Leetcode 150 - Minimum Number of Arrows to Burst Balloons
Here is two solution for problem “Minimum Number of Arrows to Burst Balloons”
1. Input, Output, Contrains
- Input
-
points: list of N intervals, where each interval is [start, end] and 1 ≤ start ≤ end ≤ 10^9 (general case).
-
Example: points = [[2,6],[1,3],[7,10],[2,4]]
- Output
- Integer: minimum number of arrows required so that each interval contains at least one arrow (an arrow shot at x bursts every interval that satisfies start ≤ x ≤ end).
- Constraints
-
General constraints for the typical problem: 1 ≤ N ≤ 10^5 (or larger depending on problem source)
-
Special-case constraint for the O(N) solution below: [1, 1024].
2. Dry run ideas
2.1. Solution O(NlogN)
input = [2,4], [1,6], [2,8], [10,11], [7,12]
- Step 1: Fire in 4
[2,4] ✅
Any later interval whose range includes 4.
Check next intervals:
- Step 2: Find in 11
2.2. Solution O(N) - Counting Sort
end Bucket contents
4 [(2,4)]
6 [(1,6)]
8 [(2,8)]
11 [(10,11)]
12 [(7,12)]
others []
arrows = 0
arrow_pos = None
🧮 end = 4 → bucket = [(2,4)]
Current arrow_pos: None
Interval: [2,4]
Since arrow_pos is None, we need a new arrow → shoot at e = 4
arrows = 1
arrow_pos = 4
Now, any interval containing x = 4 is burst.
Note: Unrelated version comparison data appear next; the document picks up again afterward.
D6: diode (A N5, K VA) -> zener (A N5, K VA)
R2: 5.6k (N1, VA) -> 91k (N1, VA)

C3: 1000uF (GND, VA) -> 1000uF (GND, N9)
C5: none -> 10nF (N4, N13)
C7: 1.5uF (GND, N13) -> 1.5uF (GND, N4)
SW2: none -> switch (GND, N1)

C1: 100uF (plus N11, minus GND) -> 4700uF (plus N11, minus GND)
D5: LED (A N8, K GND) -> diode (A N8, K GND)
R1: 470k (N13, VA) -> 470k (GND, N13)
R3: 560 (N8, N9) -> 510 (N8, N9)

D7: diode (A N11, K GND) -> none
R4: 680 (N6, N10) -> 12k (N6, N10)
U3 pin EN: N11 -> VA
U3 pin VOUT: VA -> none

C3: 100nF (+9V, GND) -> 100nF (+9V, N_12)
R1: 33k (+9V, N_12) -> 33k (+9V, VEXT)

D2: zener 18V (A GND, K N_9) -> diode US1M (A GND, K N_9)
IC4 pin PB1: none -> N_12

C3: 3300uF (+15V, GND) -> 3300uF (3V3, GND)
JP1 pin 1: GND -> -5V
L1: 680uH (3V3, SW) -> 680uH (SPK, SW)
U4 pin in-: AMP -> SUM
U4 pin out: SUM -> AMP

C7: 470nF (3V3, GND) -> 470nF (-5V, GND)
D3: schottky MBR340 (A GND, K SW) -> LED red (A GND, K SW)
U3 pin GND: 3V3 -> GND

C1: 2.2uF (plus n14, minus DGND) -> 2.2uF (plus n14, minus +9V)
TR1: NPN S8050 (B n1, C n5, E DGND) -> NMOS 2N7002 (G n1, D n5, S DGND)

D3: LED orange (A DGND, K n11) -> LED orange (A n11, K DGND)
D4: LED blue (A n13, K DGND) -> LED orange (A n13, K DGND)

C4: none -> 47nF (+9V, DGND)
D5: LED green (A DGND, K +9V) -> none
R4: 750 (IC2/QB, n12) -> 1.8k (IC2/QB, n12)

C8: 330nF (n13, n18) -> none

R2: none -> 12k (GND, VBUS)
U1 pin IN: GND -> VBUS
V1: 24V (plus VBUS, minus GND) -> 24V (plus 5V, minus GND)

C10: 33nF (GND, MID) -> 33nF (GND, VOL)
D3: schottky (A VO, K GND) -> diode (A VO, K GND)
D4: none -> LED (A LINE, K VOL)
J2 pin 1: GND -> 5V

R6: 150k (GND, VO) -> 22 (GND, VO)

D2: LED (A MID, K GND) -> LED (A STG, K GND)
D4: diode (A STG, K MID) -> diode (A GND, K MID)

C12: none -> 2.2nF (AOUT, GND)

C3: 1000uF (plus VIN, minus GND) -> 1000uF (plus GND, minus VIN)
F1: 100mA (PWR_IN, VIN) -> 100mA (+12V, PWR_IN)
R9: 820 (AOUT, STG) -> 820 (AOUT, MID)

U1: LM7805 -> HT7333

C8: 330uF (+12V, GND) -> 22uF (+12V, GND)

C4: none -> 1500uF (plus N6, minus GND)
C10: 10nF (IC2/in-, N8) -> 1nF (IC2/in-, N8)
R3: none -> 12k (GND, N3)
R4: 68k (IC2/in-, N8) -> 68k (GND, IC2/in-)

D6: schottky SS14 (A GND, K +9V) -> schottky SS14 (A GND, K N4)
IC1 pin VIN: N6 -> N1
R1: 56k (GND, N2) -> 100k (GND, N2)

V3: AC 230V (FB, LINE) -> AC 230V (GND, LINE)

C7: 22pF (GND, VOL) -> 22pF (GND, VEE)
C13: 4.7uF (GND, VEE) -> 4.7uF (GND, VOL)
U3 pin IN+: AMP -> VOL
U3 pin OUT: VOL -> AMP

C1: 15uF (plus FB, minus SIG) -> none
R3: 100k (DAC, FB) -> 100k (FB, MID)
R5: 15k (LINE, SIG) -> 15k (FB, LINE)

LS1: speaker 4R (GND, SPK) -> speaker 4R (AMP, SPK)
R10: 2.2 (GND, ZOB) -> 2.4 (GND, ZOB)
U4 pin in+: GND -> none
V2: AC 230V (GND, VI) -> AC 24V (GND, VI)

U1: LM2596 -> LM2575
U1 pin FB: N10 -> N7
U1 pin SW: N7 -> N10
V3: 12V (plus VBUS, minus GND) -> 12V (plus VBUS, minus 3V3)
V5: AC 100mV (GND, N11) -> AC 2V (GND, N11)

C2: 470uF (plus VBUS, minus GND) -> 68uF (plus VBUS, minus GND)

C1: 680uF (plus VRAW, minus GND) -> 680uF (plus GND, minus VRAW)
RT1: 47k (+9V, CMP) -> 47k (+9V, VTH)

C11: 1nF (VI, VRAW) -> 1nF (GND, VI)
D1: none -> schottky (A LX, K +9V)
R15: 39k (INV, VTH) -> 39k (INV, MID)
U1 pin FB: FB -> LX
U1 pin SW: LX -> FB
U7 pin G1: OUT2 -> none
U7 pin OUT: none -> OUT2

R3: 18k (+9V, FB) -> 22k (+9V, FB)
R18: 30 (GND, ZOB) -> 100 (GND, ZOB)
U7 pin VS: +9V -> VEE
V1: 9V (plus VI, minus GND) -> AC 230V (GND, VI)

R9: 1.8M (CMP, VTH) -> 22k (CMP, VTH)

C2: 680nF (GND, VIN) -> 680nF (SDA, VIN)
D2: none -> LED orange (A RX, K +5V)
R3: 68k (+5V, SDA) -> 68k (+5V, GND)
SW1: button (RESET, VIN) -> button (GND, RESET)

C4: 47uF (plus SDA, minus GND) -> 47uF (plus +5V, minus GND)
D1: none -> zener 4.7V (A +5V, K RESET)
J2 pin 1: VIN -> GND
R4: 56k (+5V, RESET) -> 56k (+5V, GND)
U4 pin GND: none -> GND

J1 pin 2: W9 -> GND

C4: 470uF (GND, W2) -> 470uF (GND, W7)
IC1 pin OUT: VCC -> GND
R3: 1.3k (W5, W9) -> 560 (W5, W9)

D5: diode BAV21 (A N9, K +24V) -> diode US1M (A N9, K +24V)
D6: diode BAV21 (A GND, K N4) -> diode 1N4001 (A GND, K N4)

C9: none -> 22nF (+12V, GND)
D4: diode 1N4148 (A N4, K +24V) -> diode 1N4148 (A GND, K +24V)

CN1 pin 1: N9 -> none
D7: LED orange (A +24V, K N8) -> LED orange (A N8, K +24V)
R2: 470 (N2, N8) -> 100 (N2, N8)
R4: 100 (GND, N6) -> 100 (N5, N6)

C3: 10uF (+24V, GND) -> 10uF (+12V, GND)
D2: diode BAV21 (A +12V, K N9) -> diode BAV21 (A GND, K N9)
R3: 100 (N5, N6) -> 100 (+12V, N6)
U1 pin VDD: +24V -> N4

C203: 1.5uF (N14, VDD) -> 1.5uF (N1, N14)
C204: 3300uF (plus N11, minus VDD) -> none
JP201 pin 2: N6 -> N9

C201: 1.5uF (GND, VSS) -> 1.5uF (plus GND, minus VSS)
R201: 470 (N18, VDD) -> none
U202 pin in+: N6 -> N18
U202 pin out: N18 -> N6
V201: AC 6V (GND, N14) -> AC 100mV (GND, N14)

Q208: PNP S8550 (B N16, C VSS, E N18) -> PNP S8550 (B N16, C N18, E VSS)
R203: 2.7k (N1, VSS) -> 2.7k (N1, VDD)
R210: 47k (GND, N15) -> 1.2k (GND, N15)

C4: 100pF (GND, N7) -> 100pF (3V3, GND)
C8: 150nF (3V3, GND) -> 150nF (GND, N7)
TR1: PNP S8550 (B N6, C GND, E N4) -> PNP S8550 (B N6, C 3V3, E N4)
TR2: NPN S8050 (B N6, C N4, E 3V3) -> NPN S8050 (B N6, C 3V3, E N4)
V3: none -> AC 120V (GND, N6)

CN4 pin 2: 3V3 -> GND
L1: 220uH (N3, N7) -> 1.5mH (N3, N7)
🧮 end = 6 → bucket = [(1,6)]
Current arrow_pos = 4
Interval [1,6] → check if already covered:
s ≤ arrow_pos ≤ e → 1 ≤ 4 ≤ 6 ✅
→ Already burst → skip
🧮 end = 8 → bucket = [(2,8)]
arrow_pos = 4
s ≤ arrow_pos ≤ e → 2 ≤ 4 ≤ 8 ✅
→ Already burst → skip
🧮 end = 11 → bucket = [(10,11)]
arrow_pos = 4
s ≤ arrow_pos ≤ e → 10 ≤ 4 ≤ 11 ❌
→ Not covered → new arrow needed.
Shoot arrow at e = 11
arrows = 2
arrow_pos = 11
🧮 end = 12 → bucket = [(7,12)]
arrow_pos = 11
s ≤ arrow_pos ≤ e → 7 ≤ 11 ≤ 12 ✅
→ Already burst → skip
🧮 end = 13 → 1024 → all empty → skip
3. Solution O(NlogN)
class Solution:
def findMinArrowShots(self, points: List[List[int]]) -> int:
if not points:
return 0
# sort by interval end
points.sort(key=lambda x: x[1])
arrows = 1
arrow_pos = points[0][1] # shoot at end of first interval
for s, e in points[1:]:
if s <= arrow_pos <= e:
continue
# need another arrow at this interval's end
arrows += 1
arrow_pos = e
return arrows
4. Solution O(N + 1024) in range [1,1024]
class Solution:
def findMinArrowShots(self, points: List[List[int]]) -> int:
R = 1024
if not points:
return 0
ends_buckets = [[] for _ in range(R + 1)]
for s, e in points:
ends_buckets[e].append((s, e))
arrows = 0
current_arrow_pos = None
for end in range(1, R + 1):
for s, e in ends_buckets[end]:
if current_arrow_pos is None or s > current_arrow_pos:
arrows += 1
current_arrow_pos = e
return arrows
5. Merge Interval Greedy O(N + 1024)
def merge_intervals_small_range(intervals, R=1024):
covered = [0] * (R + 2) # +2 for boundary safety
# Mark coverage
for s, e in intervals:
covered[s] += 1
covered[e + 1] -= 1 # difference array trick
# Compute prefix sum to know covered regions
for i in range(1, R + 2):
covered[i] += covered[i - 1]
merged = []
in_interval = False
start = -1
# Sweep line
for i in range(1, R + 2):
if not in_interval and covered[i] > 0:
# start of new interval
start = i
in_interval = True
elif in_interval and covered[i] == 0:
# end of interval
merged.append([start, i - 1])
in_interval = False
return merged
i coverage[i] state
1 0 outside
2 1 inside (start new [2, …])
3 2 still inside
4 2 still inside
5 1 still inside
6 1 still inside
7 0 end interval → [2,6]
8 1 start new [8,…]
9 2 still inside
10 2 still inside
11 1 still inside
12 1 still inside
13 0 end interval → [8,12]
Last Updated On October 14, 2025